Mode-sensitive magnetoelastic coupling in phononic-crystal magnomechanics
D. Hatanaka, H. Yamaguchi

TL;DR
This paper explores how phononic crystal cavities can be used to control spin-wave resonance through magnetoelastic coupling, highlighting mode-dependent effects and potential for scalable magnomechanical circuits.
Contribution
It introduces a novel phononic-crystal cavity design that enables mode-sensitive control of magnetoelastic interactions for spin-wave excitation.
Findings
Confinement of gigahertz vibrations in a defect cavity enables multiple resonance modes.
Inhomogeneous strain distributions influence magnetostrictive coupling.

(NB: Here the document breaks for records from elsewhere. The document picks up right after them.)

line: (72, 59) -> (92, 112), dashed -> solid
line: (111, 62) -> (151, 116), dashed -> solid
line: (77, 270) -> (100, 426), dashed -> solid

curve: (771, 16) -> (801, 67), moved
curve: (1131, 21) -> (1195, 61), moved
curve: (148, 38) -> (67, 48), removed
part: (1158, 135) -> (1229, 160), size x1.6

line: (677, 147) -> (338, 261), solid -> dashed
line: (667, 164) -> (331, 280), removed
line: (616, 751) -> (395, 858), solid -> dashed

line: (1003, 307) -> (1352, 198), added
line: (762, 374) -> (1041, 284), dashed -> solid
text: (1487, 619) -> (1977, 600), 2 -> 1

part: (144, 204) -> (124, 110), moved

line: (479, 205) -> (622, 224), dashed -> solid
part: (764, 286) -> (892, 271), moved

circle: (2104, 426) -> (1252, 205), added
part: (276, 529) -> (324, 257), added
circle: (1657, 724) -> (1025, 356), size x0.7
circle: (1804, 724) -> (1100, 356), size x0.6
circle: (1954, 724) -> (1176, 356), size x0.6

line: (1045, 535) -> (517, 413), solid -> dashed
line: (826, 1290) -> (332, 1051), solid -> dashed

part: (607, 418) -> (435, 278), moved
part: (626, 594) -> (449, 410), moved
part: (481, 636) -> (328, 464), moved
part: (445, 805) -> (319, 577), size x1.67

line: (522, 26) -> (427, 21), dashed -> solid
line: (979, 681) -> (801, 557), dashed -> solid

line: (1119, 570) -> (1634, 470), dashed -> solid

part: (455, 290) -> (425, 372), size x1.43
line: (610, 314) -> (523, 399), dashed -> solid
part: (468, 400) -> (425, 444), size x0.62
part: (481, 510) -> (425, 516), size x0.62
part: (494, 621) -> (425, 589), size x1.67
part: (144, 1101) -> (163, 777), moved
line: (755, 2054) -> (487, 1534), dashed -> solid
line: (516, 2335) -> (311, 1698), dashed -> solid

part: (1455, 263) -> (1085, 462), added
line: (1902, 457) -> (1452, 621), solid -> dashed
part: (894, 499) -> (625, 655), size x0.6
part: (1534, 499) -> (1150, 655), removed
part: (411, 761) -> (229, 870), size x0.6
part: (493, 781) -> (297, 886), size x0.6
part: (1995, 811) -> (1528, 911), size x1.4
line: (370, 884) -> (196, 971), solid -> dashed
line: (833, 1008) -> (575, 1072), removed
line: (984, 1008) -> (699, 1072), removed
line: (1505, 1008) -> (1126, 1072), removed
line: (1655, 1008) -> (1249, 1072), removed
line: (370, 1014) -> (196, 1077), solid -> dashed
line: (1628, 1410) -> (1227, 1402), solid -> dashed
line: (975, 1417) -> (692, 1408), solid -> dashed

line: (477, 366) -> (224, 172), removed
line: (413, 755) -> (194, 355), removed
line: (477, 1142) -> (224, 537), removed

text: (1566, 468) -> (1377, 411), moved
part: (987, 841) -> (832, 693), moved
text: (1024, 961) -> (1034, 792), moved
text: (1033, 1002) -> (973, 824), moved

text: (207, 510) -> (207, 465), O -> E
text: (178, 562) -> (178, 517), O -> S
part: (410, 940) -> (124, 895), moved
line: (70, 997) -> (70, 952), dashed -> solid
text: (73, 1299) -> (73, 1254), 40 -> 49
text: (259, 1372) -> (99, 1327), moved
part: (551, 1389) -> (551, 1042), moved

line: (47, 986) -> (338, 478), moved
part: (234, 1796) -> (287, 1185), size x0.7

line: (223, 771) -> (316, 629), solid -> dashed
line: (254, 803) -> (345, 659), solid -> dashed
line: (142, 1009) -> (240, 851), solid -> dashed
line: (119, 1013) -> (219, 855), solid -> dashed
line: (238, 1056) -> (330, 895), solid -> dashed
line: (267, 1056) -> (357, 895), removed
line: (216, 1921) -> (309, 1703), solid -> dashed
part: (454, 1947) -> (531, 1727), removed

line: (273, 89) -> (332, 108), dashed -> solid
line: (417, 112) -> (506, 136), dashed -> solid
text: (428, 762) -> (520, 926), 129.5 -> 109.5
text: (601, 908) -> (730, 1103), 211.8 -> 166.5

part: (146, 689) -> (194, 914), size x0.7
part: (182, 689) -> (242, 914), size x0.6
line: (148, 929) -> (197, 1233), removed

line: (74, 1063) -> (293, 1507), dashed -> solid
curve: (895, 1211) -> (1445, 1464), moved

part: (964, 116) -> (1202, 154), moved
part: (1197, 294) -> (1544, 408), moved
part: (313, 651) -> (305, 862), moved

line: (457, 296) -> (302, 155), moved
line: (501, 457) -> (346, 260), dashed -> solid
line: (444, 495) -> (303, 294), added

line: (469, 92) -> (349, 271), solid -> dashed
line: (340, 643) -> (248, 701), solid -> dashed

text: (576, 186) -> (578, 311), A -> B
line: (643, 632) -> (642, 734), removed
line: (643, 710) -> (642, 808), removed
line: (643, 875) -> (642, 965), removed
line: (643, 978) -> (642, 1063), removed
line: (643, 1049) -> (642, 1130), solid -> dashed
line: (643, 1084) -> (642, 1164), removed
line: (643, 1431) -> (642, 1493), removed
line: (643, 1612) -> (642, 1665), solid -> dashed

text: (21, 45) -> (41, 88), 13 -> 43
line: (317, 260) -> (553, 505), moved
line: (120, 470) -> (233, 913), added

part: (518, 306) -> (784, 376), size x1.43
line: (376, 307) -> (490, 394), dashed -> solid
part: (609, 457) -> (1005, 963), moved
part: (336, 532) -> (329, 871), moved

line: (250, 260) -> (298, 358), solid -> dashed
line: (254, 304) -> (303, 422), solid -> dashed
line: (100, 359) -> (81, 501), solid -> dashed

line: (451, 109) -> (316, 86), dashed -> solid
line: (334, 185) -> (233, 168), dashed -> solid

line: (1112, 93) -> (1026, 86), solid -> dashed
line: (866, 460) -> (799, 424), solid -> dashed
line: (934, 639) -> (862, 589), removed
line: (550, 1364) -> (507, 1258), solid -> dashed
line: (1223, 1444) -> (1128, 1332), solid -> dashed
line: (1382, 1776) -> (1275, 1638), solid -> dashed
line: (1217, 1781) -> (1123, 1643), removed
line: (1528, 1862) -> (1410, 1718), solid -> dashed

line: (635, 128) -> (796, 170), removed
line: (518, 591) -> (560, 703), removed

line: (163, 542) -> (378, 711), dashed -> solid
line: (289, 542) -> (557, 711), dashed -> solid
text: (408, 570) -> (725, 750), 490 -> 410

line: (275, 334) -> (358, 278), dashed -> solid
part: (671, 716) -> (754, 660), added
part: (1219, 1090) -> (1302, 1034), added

A monopole-like mode offers subwavelength-scale excitation independent of field angle.
Abstract
Acoustically driven spin-wave resonance in a phononic crystal cavity is numerically investigated. The designed cavity enables confinement of gigahertz vibrations in a wavelength-scale point-defect structure and sustains a variety of resonance modes. Inhomogeneous strain distributions in the modes modify the magnetostrictive coupling and the spin-wave excitation susceptible to an external field orientation. In particular, a monopole-like mode in the cavity having a near-symmetrical pattern shows a subwavelength-scale mode volume and can provide a versatile acoustic excitation scheme independent on field-angle variation. Thus, the phononic-crystal platform offers an alternative approach to acoustically control the spin-wave dynamics with ultrasmall and inhomogeneous mode structures, which will be a key technology to integrate and operate large-scale magnomechanical circuits.